Hello, we use Mantis since quite a long time. But until now we use baisc authentication mantis-native, now we plan to switch to LDAP (Windows AD) authentication. We managed to configure it so far, but we have a strange issue. We do have the following configuration:

$g_login_method = LDAP;
$g_ldap_server = 'ldap://some-server:389';
$g_ldap_root_dn = 'DC=domain,DC=com';
$g_ldap_organization = '(objectClass=user)(memberOf=CN=MantisUser,OU=Security Groups,DC=domain,DC=com)';
$g_ldap_uid_field = 'sAMAccountName';
$g_ldap_bind_dn = 'CN=ldapuser,OU=Users,DC=domain,DC=com';
$g_ldap_bind_passwd = 'xxxxx';
$g_use_ldap_email = ON;
$g_use_ldap_realname = ON;
$g_ldap_protocol_version = 3;
$g_ldap_follow_referrals = OFF;
$g_ldap_network_timeout = 300;

So, basically we filter on objectClass user and check for membership in a specific group. But this group membership only works with "old", previously already in mantis-only created users.
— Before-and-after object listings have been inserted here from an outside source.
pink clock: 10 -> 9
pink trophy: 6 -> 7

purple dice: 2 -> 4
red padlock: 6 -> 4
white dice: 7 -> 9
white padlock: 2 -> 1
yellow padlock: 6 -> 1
With new users, which are automatically created in Mantis due to the fact that they login first time authenticating against AD, this filter does not work.
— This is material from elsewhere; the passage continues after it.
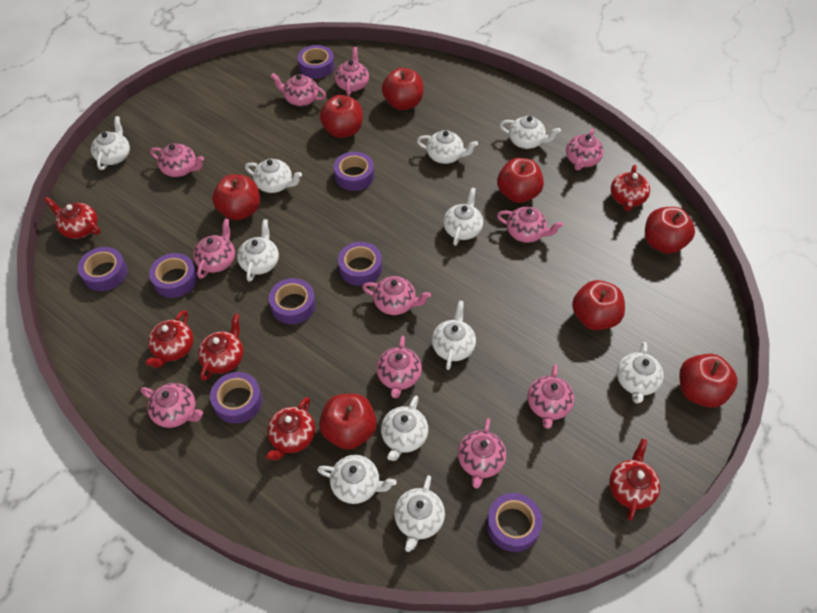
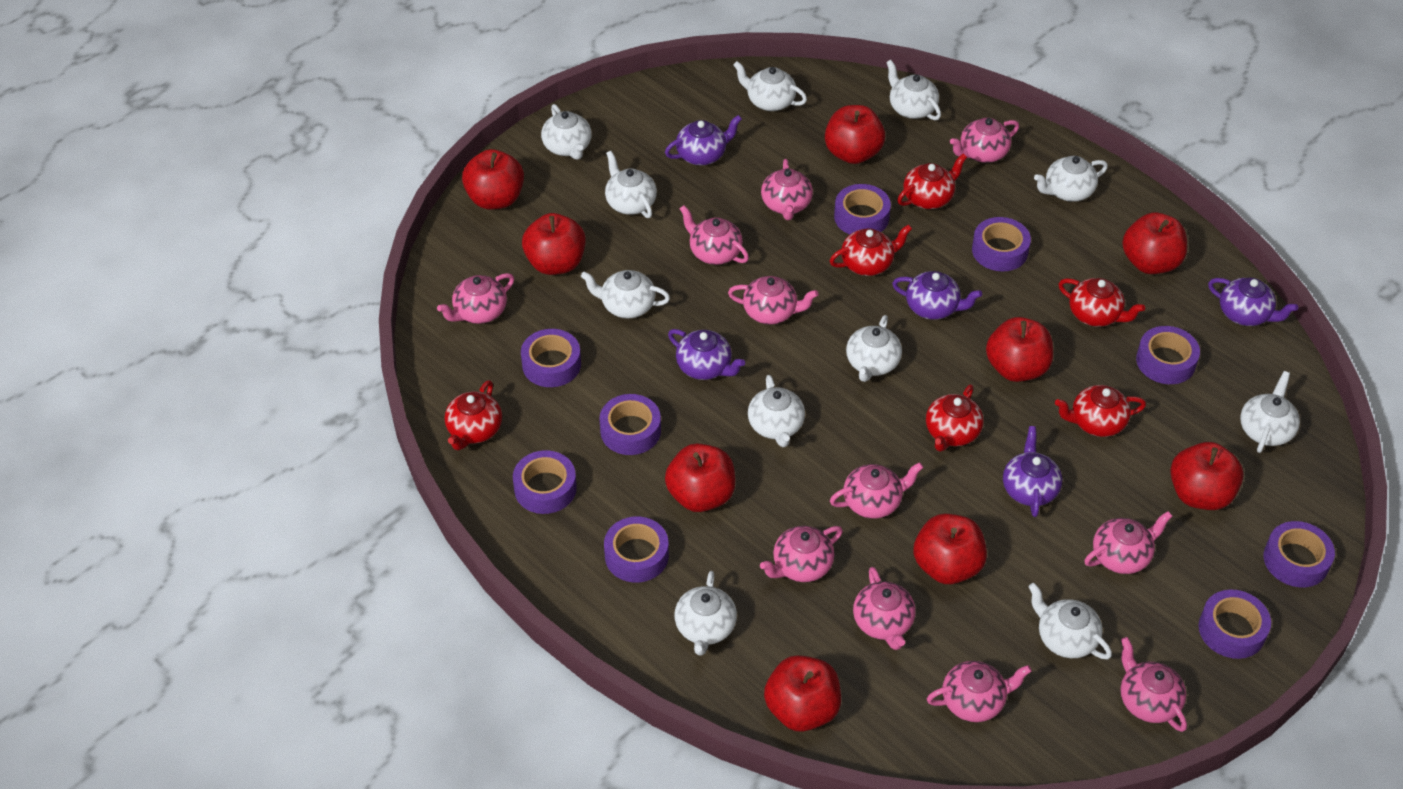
purple tape: 8 -> 9
purple teapot: 0 -> 5
red apple: 8 -> 9

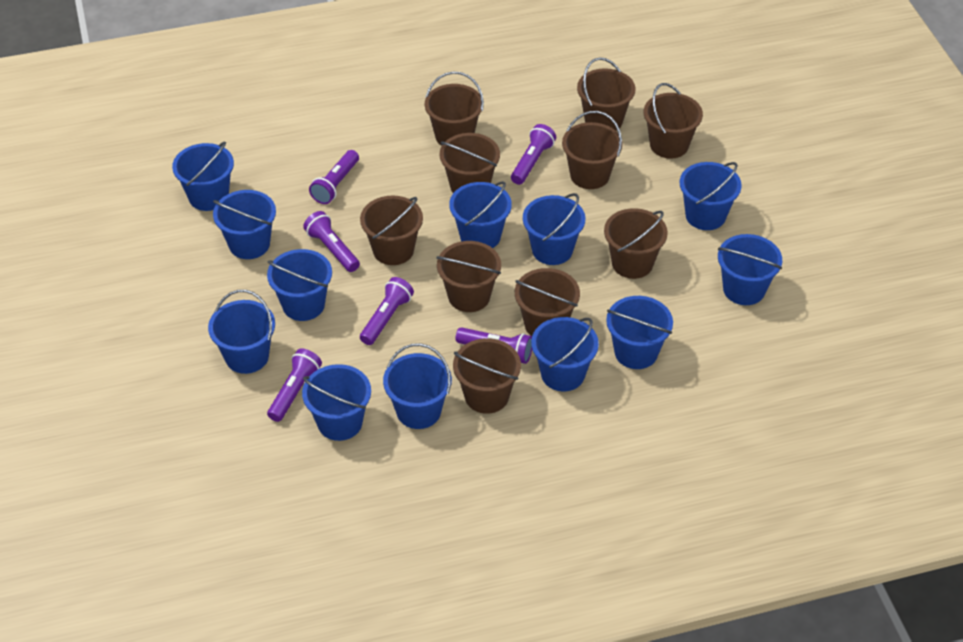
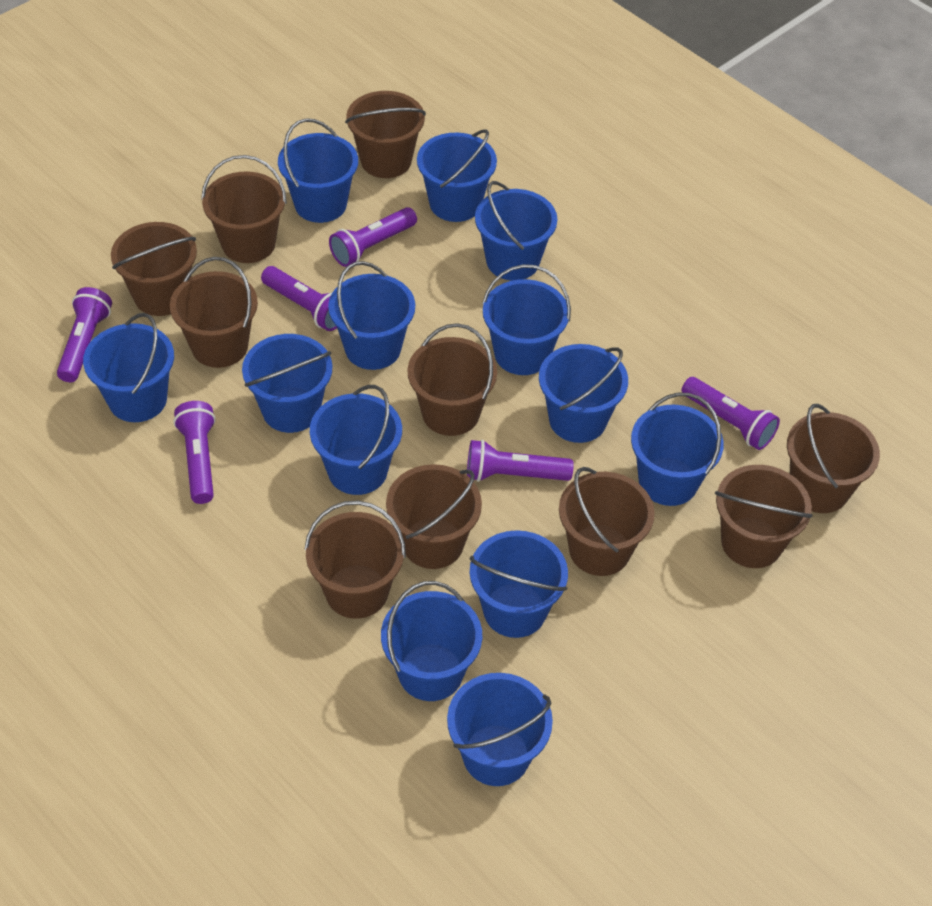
blue bucket: 12 -> 13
If I only use <$g_ldap_organization = '(objectClass=user)';> everything works fine, in Mantis yet non-existent users can login for the first time and their account is created accordingly in Mantis, based on their AD criteria, Full name, password, email etc... When I then switch to <$g_ldap_organization = '(objectClass=user)(memberOf=CN=MantisUser,OU=Security Groups,DC=domain,DC=com)';> these user cannot login anymore. But old, already created and used users from Mantis, still can login with this settings. Even using <$g_ldap_organization = '(memberOf=CN=MantisUser,OU=Security Groups,DC=domain,DC=com)';> only works for old existing users,but not for these autoamtically users created in Manits from AD. I checked for everything, so the group membership criteria realy is considered (for the users which can login)...)
Any idea why? Is this a bug?